The more things change, the more they stay the same. It feels like a lifetime ago that I wrote about Underwater, but it’s been a mere seven months and — despite the world being in a drastically different place — we have yet another spin on the Alien formula in Egor Abramenko’s Sputnik, which asks what Soviet-era Russia would have done if they got their hands on a xenomorph. It’s a question that didn’t necessarily need to be asked, given that it boils down to essentially the same result as Alien’s “what would a interplanetary conglomerate do with a xenomorph” (hint: nothing good), but by setting the film in the USSR circa 1983, Abramenko and writers Oleg Malovichko and Andrei Zolotarev are able to mine the country’s history for thematic resonance to go along with the creature-based carnage.
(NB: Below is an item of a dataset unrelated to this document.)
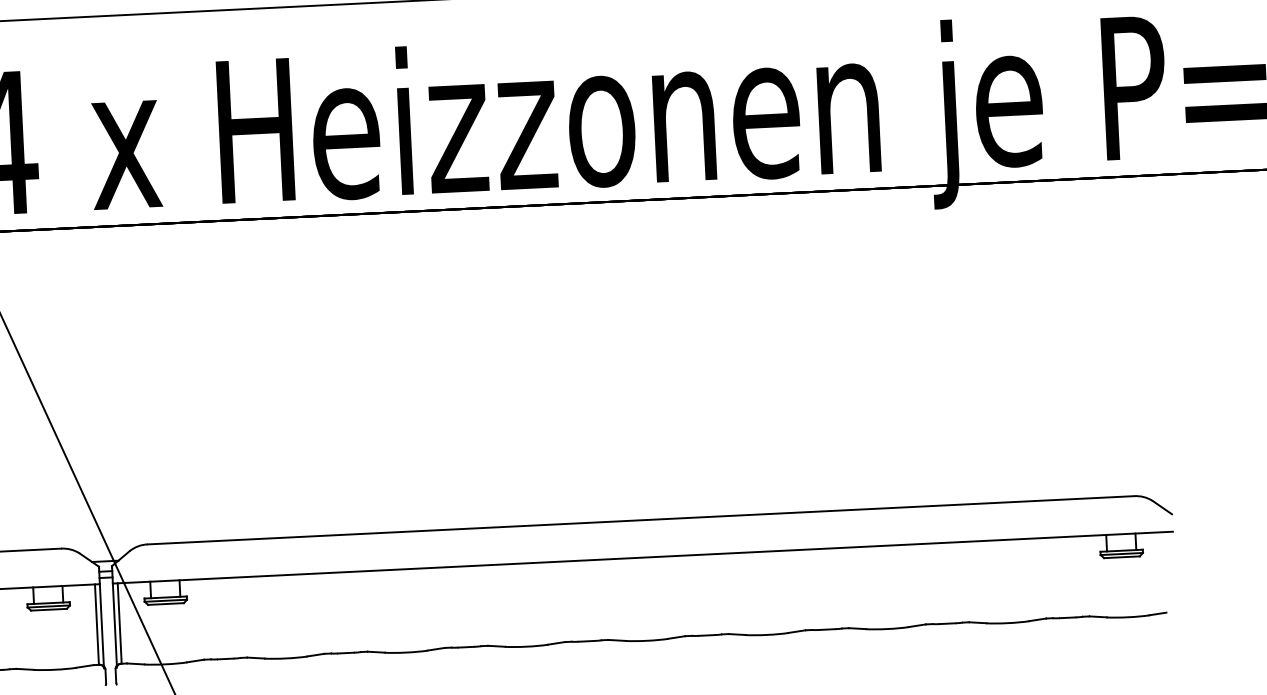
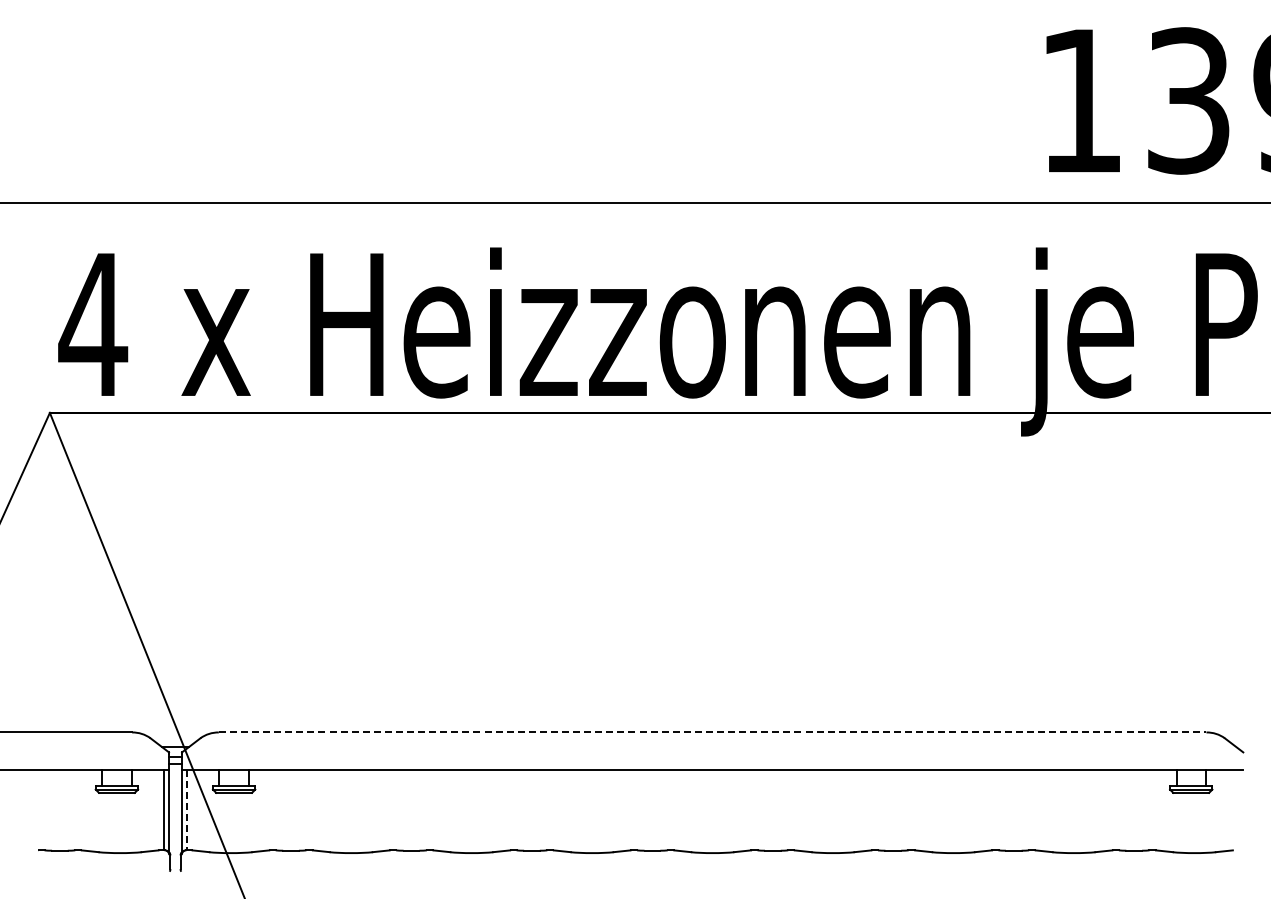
line: (640, 520) -> (712, 732), solid -> dashed
line: (119, 623) -> (186, 810), solid -> dashed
There’s nothing especially innovative about the premise: astronaut returns to earth but he didn’t come back alone, the government gets a hold of him, things eventually go bad for everyone involved. But where Sputnik shines is in its ability to weave in anthropological study, taking its cues from the genre’s tendency to excel when futurism serves as a frame to examine the day to day. Our alien-plagued astronaut is Konstantin Veshnyakov (Pyotr Fyodorov) and the expert brought in to diagnosis his extraterrestrial condition is Tatyana Klimova (an excellent Oksana Akinshina), a doctor willing to take risks to save lives, much to the chagrin of the review board. The film depicts them as two sides of the same coin: both obsessed with the notion of what heroism means in a world where you can’t necessarily trust the definition. Veshnyakov yearns to be a true Soviet Hero, willing to sacrifice anything and everything to bring the country glory; On the other hand, Klimova’s version of heroism borders on medical vigilantism as she remains determined to follow her own code, country be damned — a dangerous attitude for the particular time and place in which she lives.
Other era-appropriate themes are peppered throughout — the Russian government’s only true interest in the alien concerns weaponization, fear is presented as a potential energy source — but ultimately take a backseat to the hybrid sci-fi/horror elements of the film. To their credit, the filmmakers aren’t hiding the ball here; unlike Alien, our E.T. shows up in the first half hour. For a film that seems to have cost a relative pittance (approximately $2.6 million US if my calculations are correct, though a dollar may go further in the Russian film industry), the production value is high, with impressive creature design and actualization, and the overall aesthetic leans into the retro trappings of the plot, cleverly using dated technology and a synth-heavy score by Oleg Karpachev. The film loses steam in the third act, with a series of setpieces that feel somewhat rote, but it sticks the landing with a final sequence that recontextualizes a portion of what came before by returning to the core themes of heroism and individuality. The most watchable of the Alien derivatives succeed through either style or substance — and Sputnik gets by with a little bit of both.